A Primavera de Praga, em 1968, foi liderada por intelectuais reformistas do Partido Comunista Checo. Esse movimento teve final infeliz, pois em Agosto de 1968 a Checoslováquia foi invadida pela URSS. O fracasso deste movimento levará a que só em 1989 os checoslovacos soltem a sua voz contra o comunismo. Em 17 de Novembro ocorre a primeira manifestação, organizada (segundo Jacques Lesourne e Bernard Lecomte) pela polícia politica. A partir daí, sob impulso de Vaclav Havel, que liderava o Fórum Cívico, ocorreu a “revolução de Veludo”, que mudou a maior parte dos dirigentes do país. Vaclav Havel foi eleito presidente da República da Checoslováquia nas primeiras eleições livres. Depois conduziu o processo de separação das duas repúblicas, apesar de ser favorável à manutenção da federação.

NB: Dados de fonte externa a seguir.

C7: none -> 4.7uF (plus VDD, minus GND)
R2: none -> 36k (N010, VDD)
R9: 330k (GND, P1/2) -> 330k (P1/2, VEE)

– Na Roménia as coisas ocorreram de forma muito violenta. Os autores comentam que a revolução romena foi praticamente seguida, momento a momento, pelas televisões do Ocidente.

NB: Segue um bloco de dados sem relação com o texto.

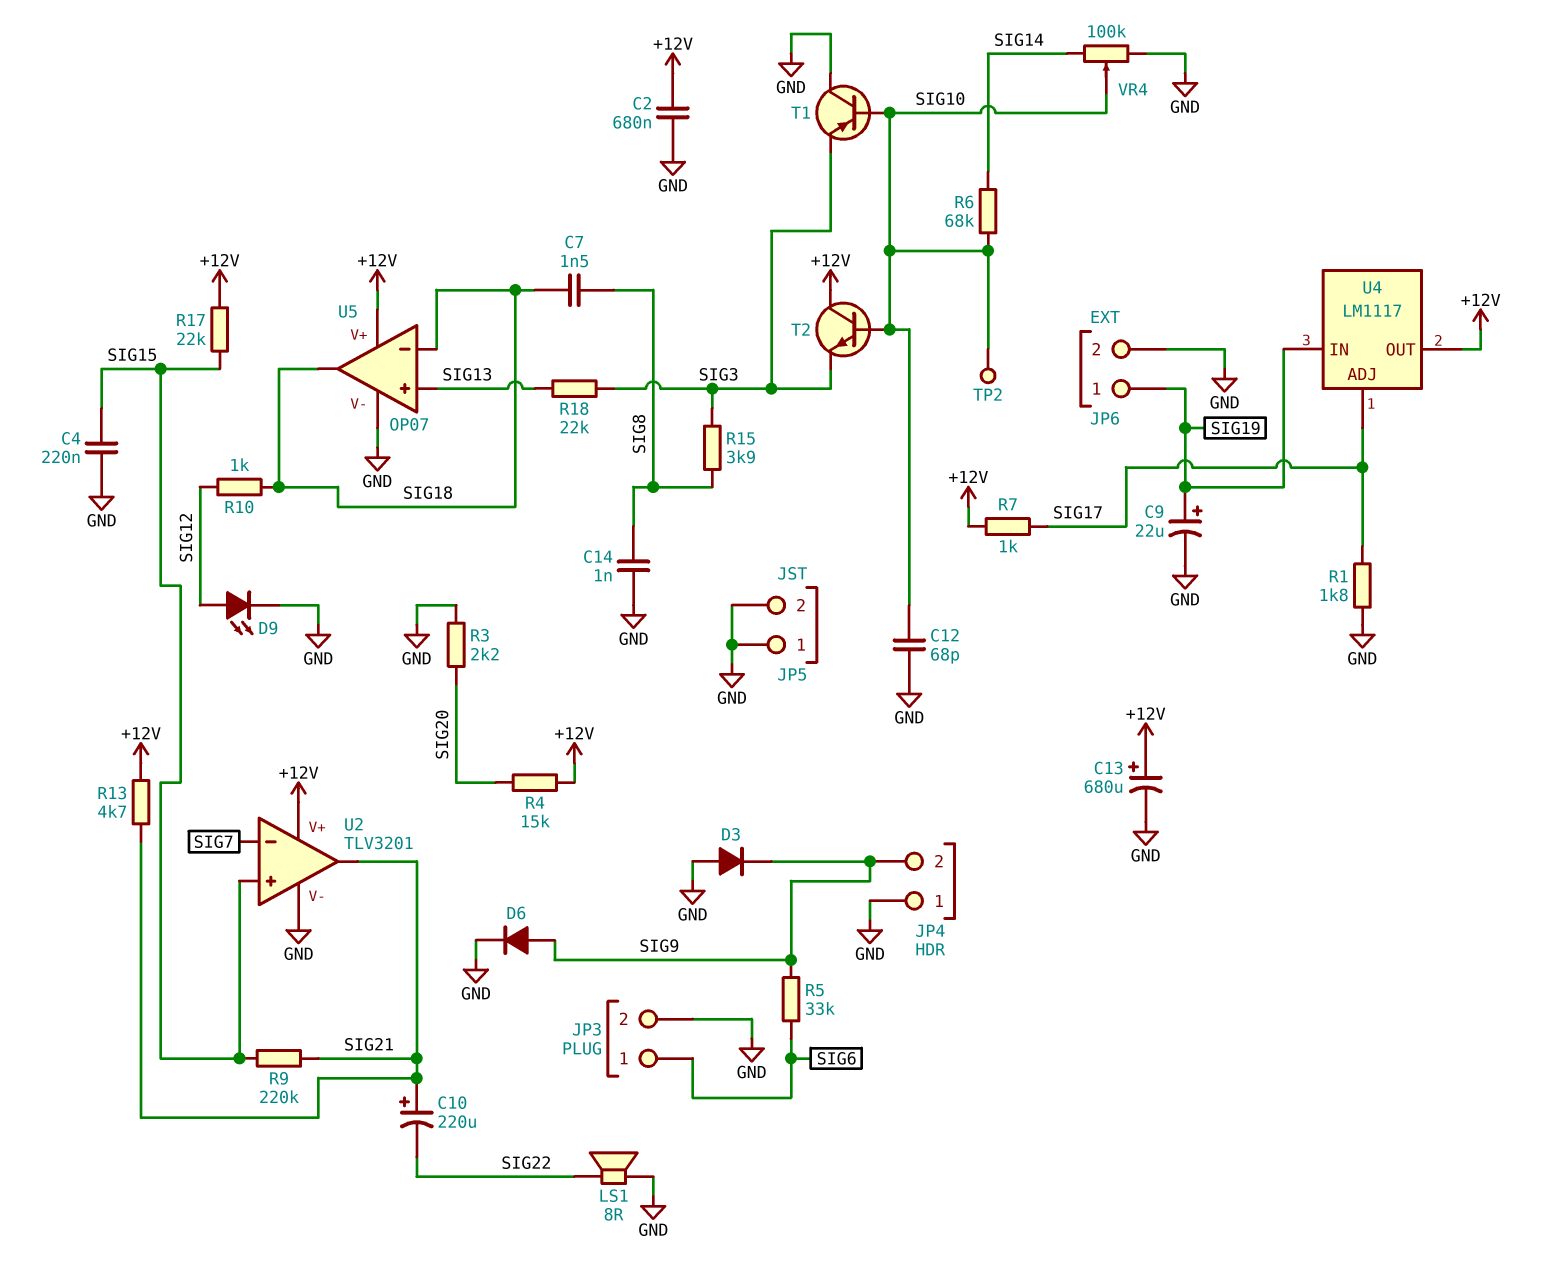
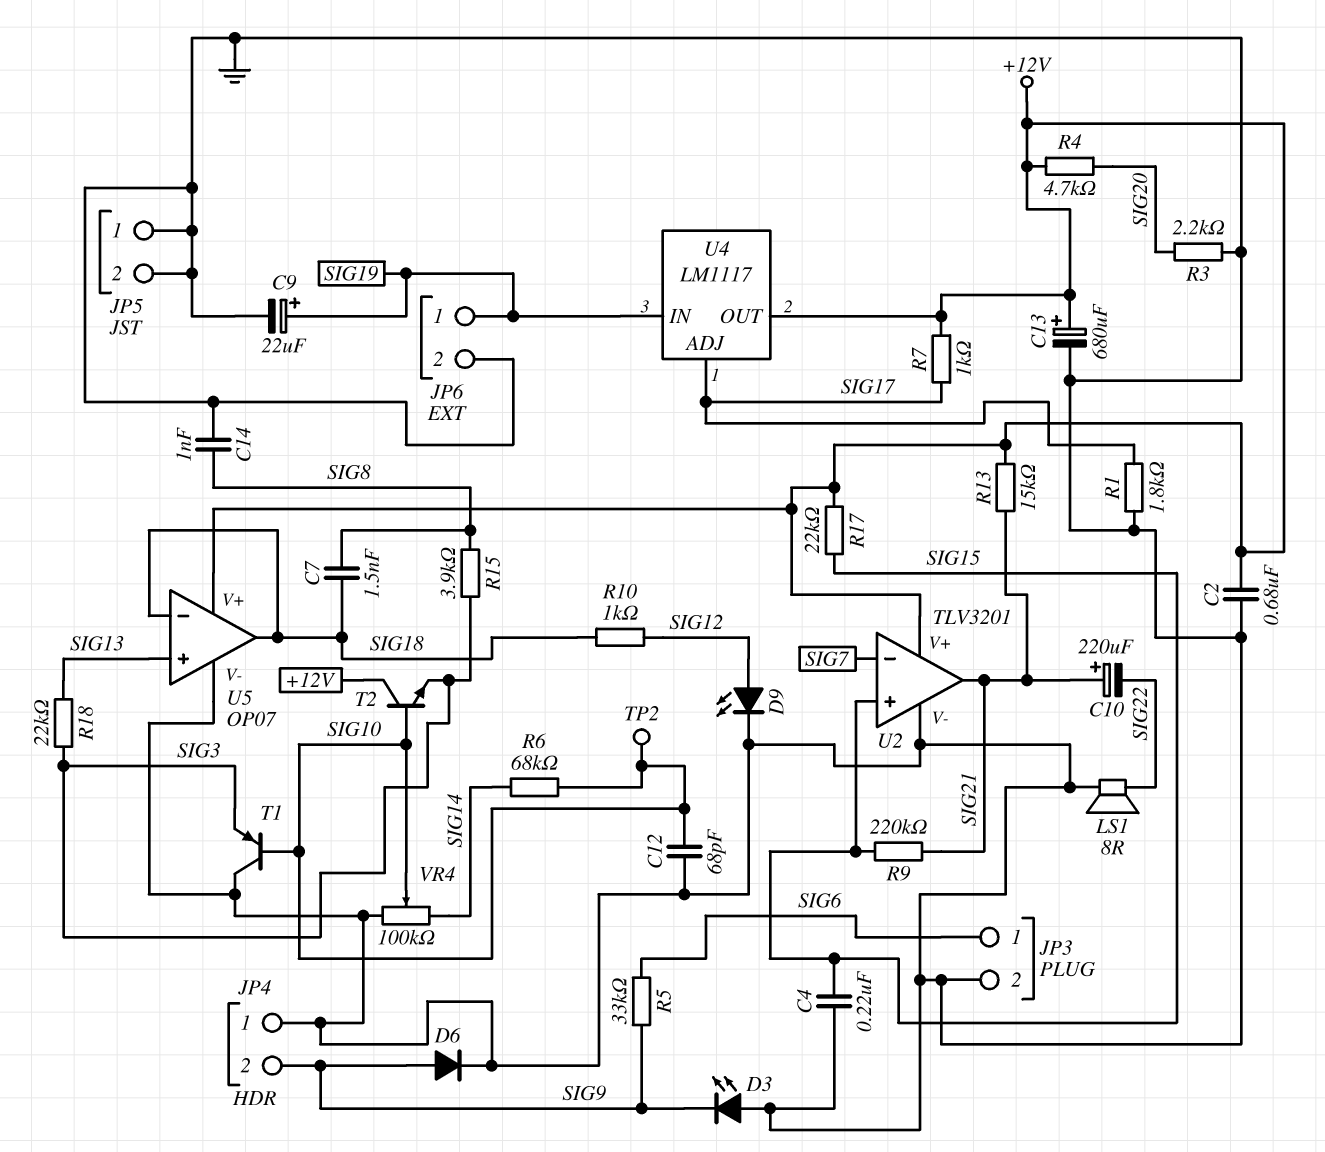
D3: diode (A GND, K SIG9) -> LED (A GND, K SIG9)
R4: 15k (+12V, SIG20) -> 4.7k (+12V, SIG20)
R13: 4.7k (+12V, SIG21) -> 15k (+12V, SIG21)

«Mas retomemos os factos tal como hoje eles podem reconstruir-se, num país em que o comunismo se fez caricatura de si mesmo e se distingue dos países vizinhos em dois planos: com a família nuclear igualitária, fortemente marcada por influências comunitárias, a Roménia, ao mesmo tempo tentada pela anarquia e o autoritarismo, não se situa nos limites da democracia nem do comunismo. Revela-se como um pequeno país e o seu nacional-comunismo, afastou-se profundamente do grande irmão soviético, que nunca manifestou uma excessiva simpatia por esta nação latina».

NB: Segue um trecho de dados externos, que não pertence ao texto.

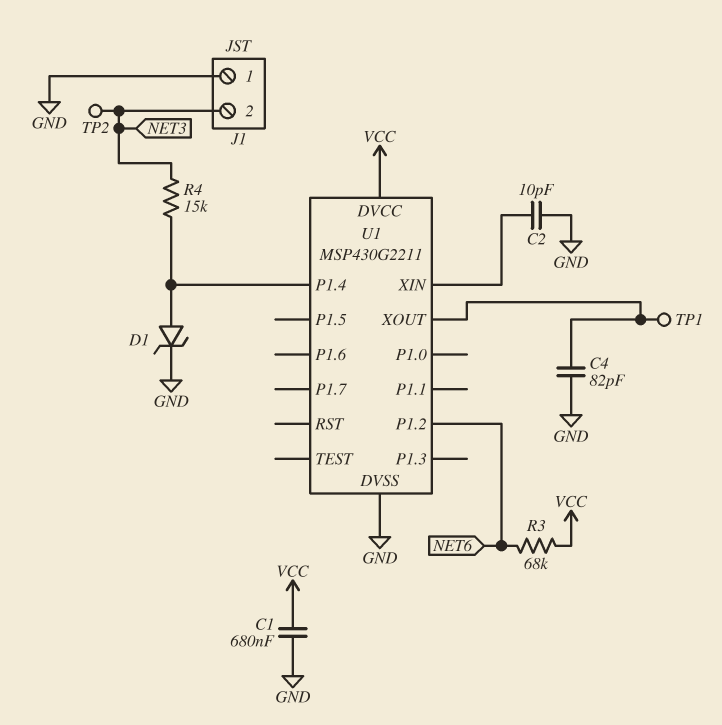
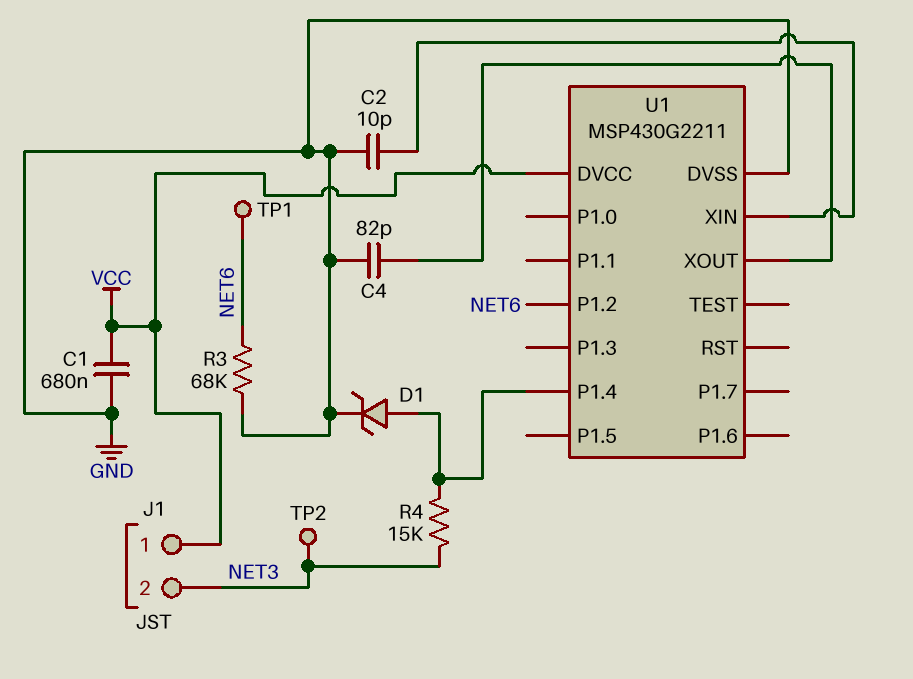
J1 pin 1: GND -> VCC
R3: 68k (NET6, VCC) -> 68k (GND, NET6)
TP1: test point (U1/XOUT) -> test point (NET6)

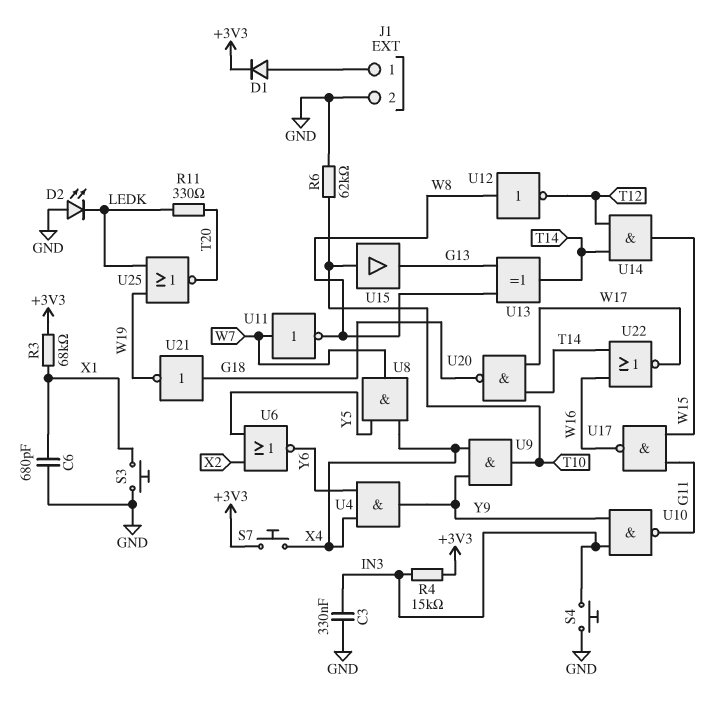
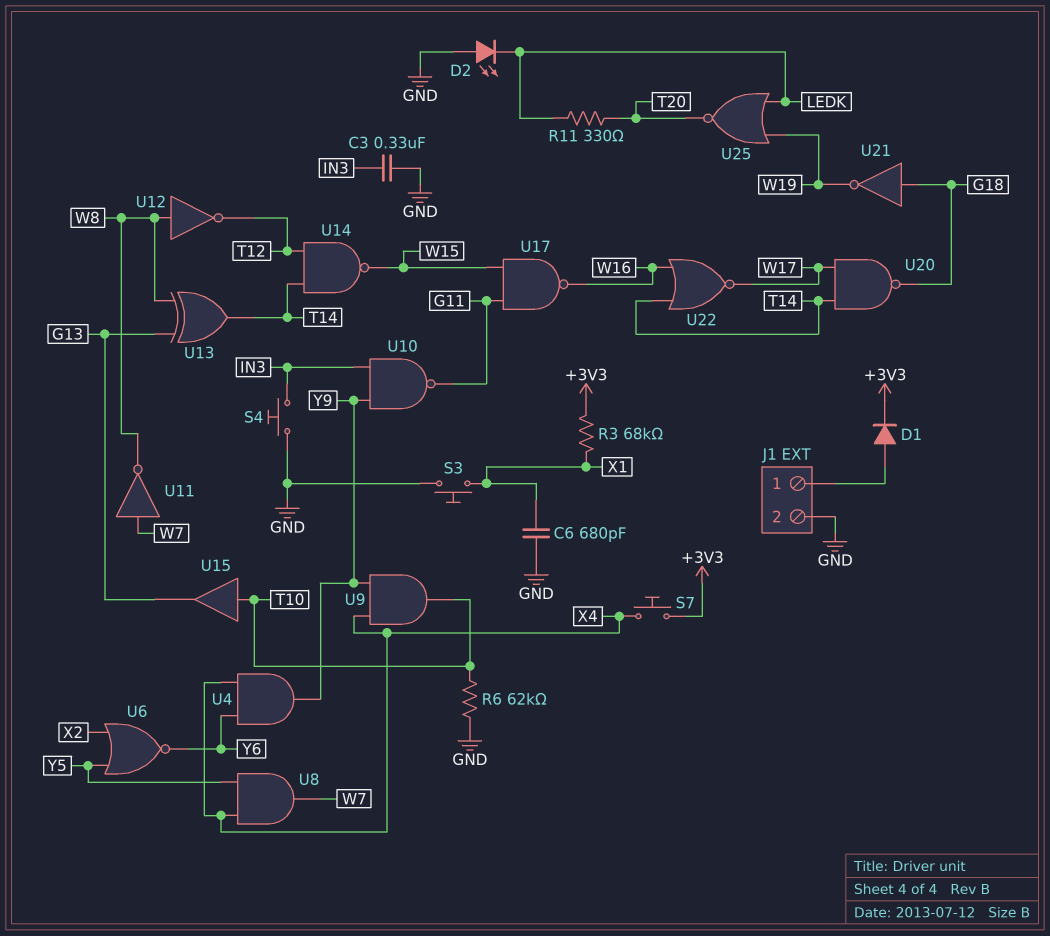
R4: 15k (+3V3, IN3) -> none
U14: AND (in T12, in T14, out W15) -> NAND (in T12, in T14, out W15)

A Roménia tinha perdido parte do seu território para a URSS e para a Hungria antes da 2ª Guerra Mundial. Por isso, os romenos apoiaram Hitler contra os soviéticos no inicio da guerra. Em Agosto de 1944 um golpe de estado conduzido por Miguel de Hohenzollern-Sigmaringen (que foi o último rei do país) com o apoio de políticos de oposição e do exército, depôs a ditadura Antonescu e colocou os exércitos romenos sob o comando do Exército Vermelho. Aproveitando a situação romena, os soviéticos ocuparam o país e tornaram-no um país comunista. Passou a ser chamado de República Popular da Roménia. Entre 1965 e 1989 quem governou o país foi Nicolae Ceauşescu. Este foi genuinamente popular no início do seu governo e manteve relações com o Banco Mundial, o Fundo Monetário Internacional, bem como com países como Israel, China, República Federal Alemã e Albânia. No entanto o período de aparente liberdade teria vida curta. Desde 1971 havia uma conspiração para depô-lo. Ian Iliescu foi afastado nos anos 70 do século XX e fundou uma organização politico-militar composta por antigos dirigentes comunistas – a Frontul Salvarii Nationale (FSN, Frente de Salvação Nacional). Em 16 de Dezembro de 1989 uma manifestação em favor de László Tőkés, um pastor da Igreja Reformada da Roménia (calvinista) é fortemente reprimida, levando à morte de 100 pessoas. Essa repressão levará a uma revolta violenta, que levará à fuga de Nicolae Ceauşescu. Ian Iliescu conseguiu eleger-se e ao seu partido como novos representantes do país, matando depois, sem demora, os comunistas da Securitate que ainda apoiavam o poder anterior e o próprio Nicolae Ceauşescu (julgado e morto em poucos meses). O Partido Comunista foi declarado ilegal e as medidas mais impopulares de Nicolae Ceauşescu, como a proibição do aborto e da contracepção, foram revogadas.
Em 2005 começaram as investigações que podem levar ao julgamento de Ion Iliescu sob acusações de crimes contra a humanidade. Também se especula acerca das suas ligações ao KGB.
Os autores comentam que a mão de Mikhail Gorbatchev teve sempre na condução destes acontecimentos, nomeando reformadores do partido para tentar condicionar os acontecimentos. Mas em quase todos os casos essa intervenção não adiantou de muito, pois as pessoas estavam fartas do comunismo.
Depois desta avalanche, apenas a Albânia se manteve comunista. Os autores apenas falam da Jugoslávia de passagem, já que o seu comunismo à muito se tinha desligado da URSS.